Marcus Tullius Cicero was born in 106 BCE in a small Italian town outside Rome, into a family just prominent enough to launch a political career but not so prominent that he could coast on inherited connections. He became Rome's greatest orator, a senator, a consul (the highest office in the Roman Republic), a philosopher who translated Greek thought into Latin and made it accessible to generations of Romans and later Europeans, and finally a political martyr whose death at the hands of Mark Antony's assassins marked the end of the Roman Republic. His life is the story of the Republic's final decades, told from the inside by someone who believed in it passionately and watched it die.
Cicero's political career peaked in 63 BCE when, as consul, he exposed and suppressed the Catilinarian Conspiracy, a plot to overthrow the Republic. His speeches against Catiline, delivered in the Senate, became classics of Latin rhetoric and are still studied today as models of political argument. But his success had a cost: he had executed the conspirators without trial, and this would be used against him for the rest of his career. When the balance of power shifted during the rise of Julius Caesar, Cicero was driven into exile, then recalled, then marginalized, then caught up in the violence that followed Caesar's assassination in 44 BCE. He had tried to guide the young Octavian toward defending the Republic against Mark Antony; the strategy failed; Octavian and Antony reconciled; Cicero's name appeared on a proscription list; he was killed in December 43 BCE, his head and hands displayed in the Forum.
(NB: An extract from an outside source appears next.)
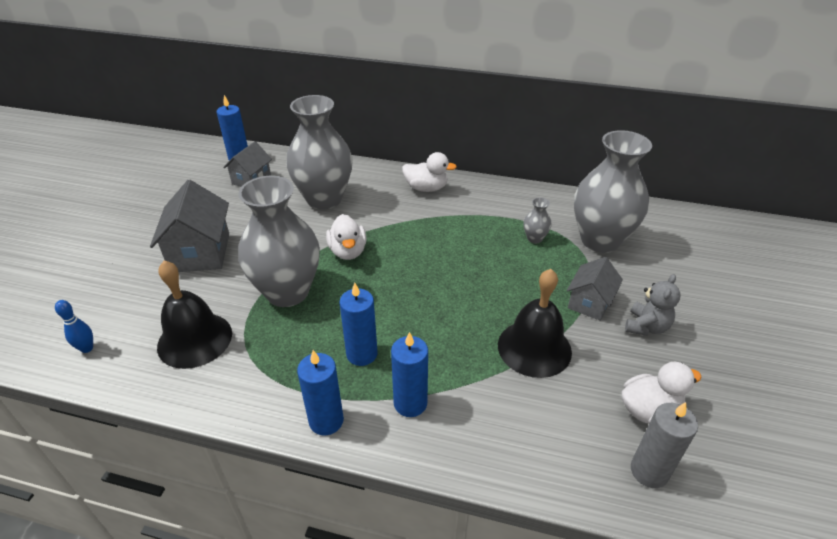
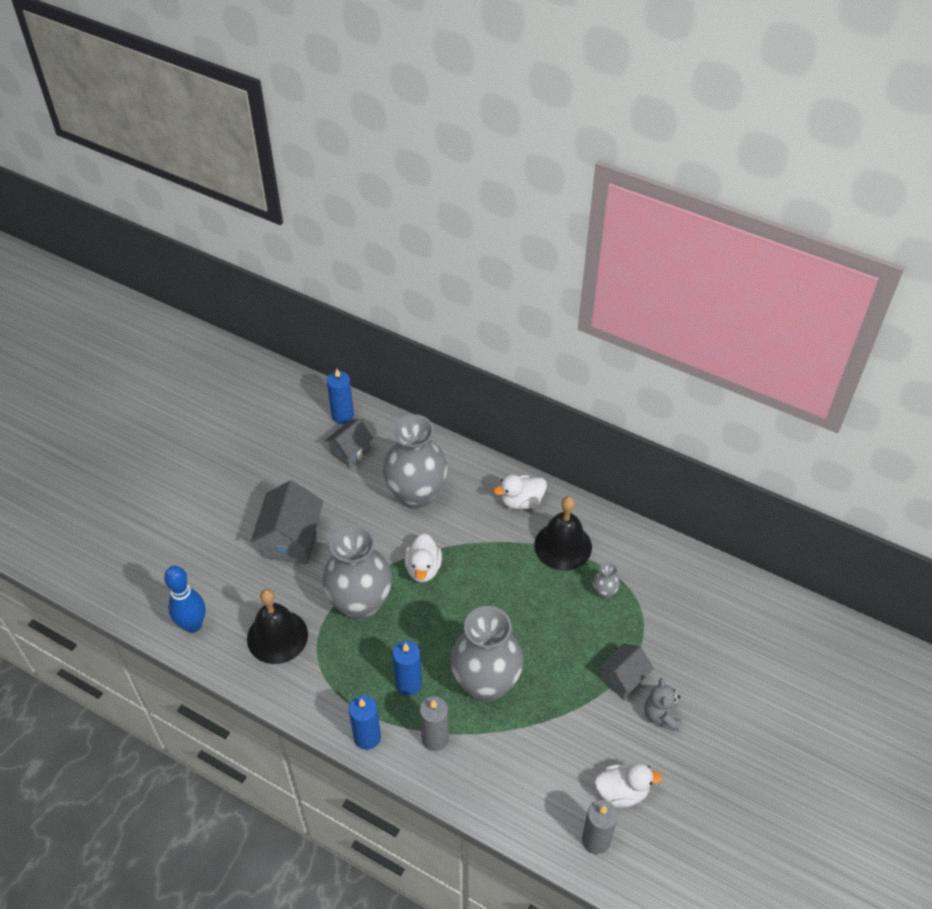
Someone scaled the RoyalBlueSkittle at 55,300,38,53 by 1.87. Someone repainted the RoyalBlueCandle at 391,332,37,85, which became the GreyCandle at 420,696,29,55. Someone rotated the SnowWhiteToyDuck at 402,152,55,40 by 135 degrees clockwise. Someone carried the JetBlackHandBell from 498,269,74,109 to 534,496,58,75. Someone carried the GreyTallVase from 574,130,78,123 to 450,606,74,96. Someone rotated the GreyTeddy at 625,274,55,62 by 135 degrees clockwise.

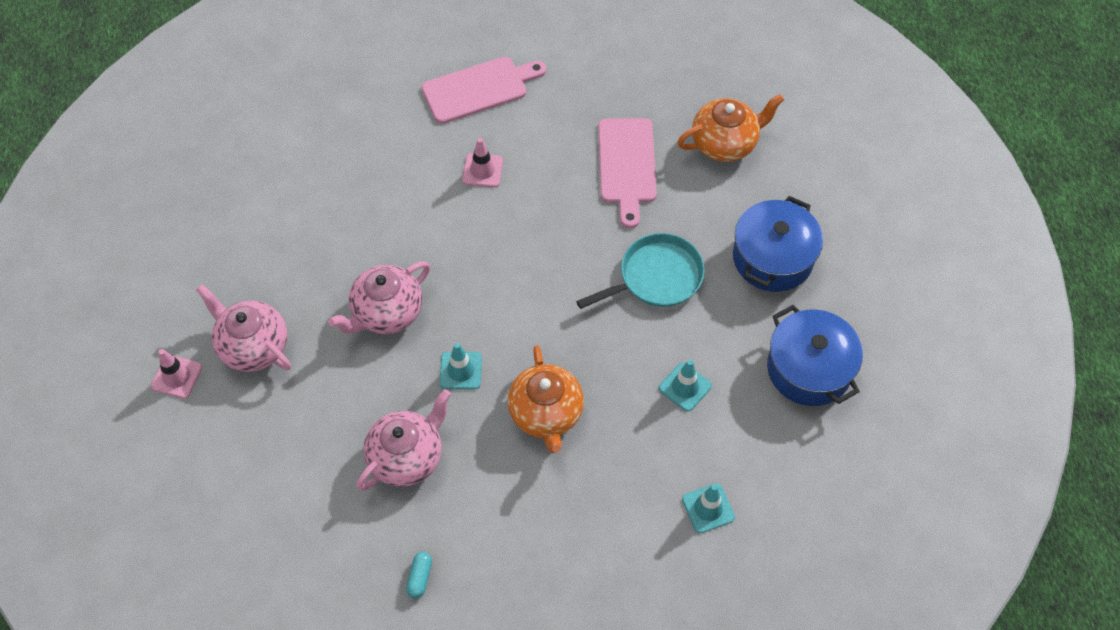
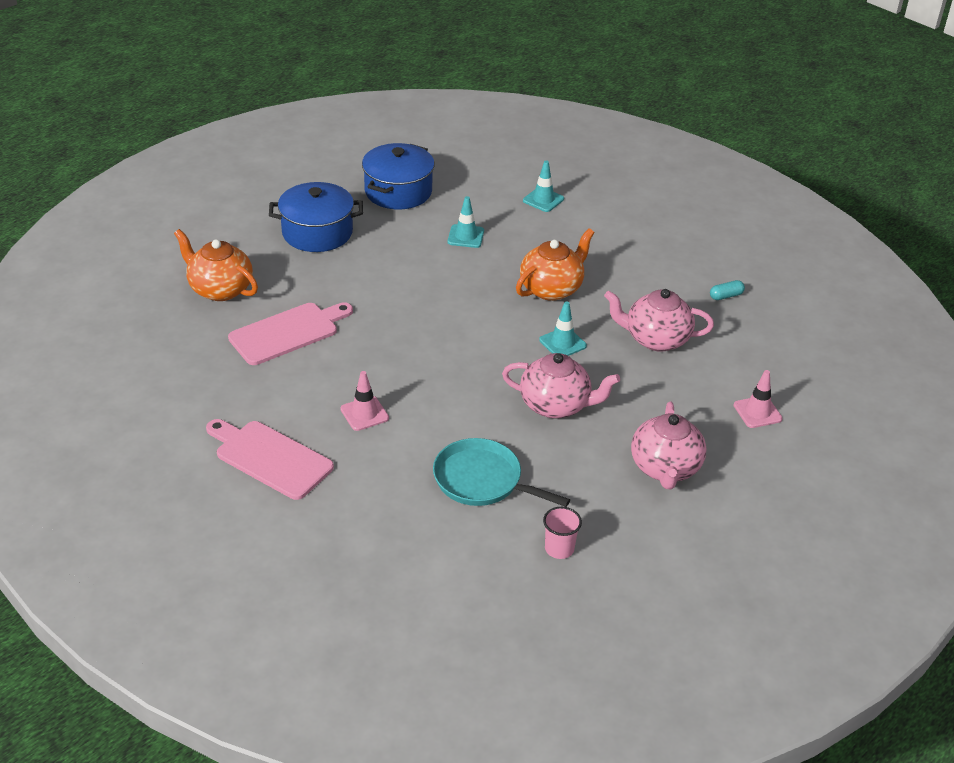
Someone carried the RosePinkRoadCone from 151,349,51,50 to 733,370,49,58. Someone carried the AquaSkillet from 576,233,129,76 to 433,438,137,69. Someone put down the RosePinkCup at 543,507,39,52.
What survived was his writing. Cicero produced an extraordinary body of philosophical, political, and rhetorical work in Latin, much of it composed in the last years of his life when he was cut off from active politics. His most important political works, On the Republic and On the Laws, were modeled on Plato's dialogues but argued that the mixed constitution of the Roman Republic represented the best form of government, combining monarchical, aristocratic, and democratic elements in a way that prevented any one from becoming tyrannical. Cicero gave Western political thought the vocabulary of civic virtue, natural law, and the common good that would shape political reflection for the next two thousand years.
His contribution to natural law thinking was particularly consequential. Cicero argued, drawing on Stoic philosophy, that there was a universal moral law built into the structure of reality, accessible to all rational beings regardless of their particular culture or religion, and that any human law that violated this natural law was not really law at all but a corruption. This framework, transmitted through Augustine and Aquinas, became one of the foundations of Western legal and political thought. It shaped medieval political theology, early modern social contract theory, and the human rights tradition that runs through figures like Grotius, Locke, and the American founders.
Cicero's other great contribution was stylistic: he developed a Latin prose of such clarity and power that it became the model every subsequent Latin writer tried to imitate. When the Renaissance humanists rediscovered classical learning in the 14th and 15th centuries, Cicero was their primary model for both political thought and literary style. Cicero's influence on the Western political imagination runs through the entire early modern period. The American founders read him closely. His name was invoked in debates about the Constitution. His account of civic virtue shaped republican political thought from Machiavelli through the Commonwealthmen to the founding generation of the United States. He is, along with Plato and Aristotle, one of the three or four classical thinkers whose influence on Western political thought is difficult to overstate.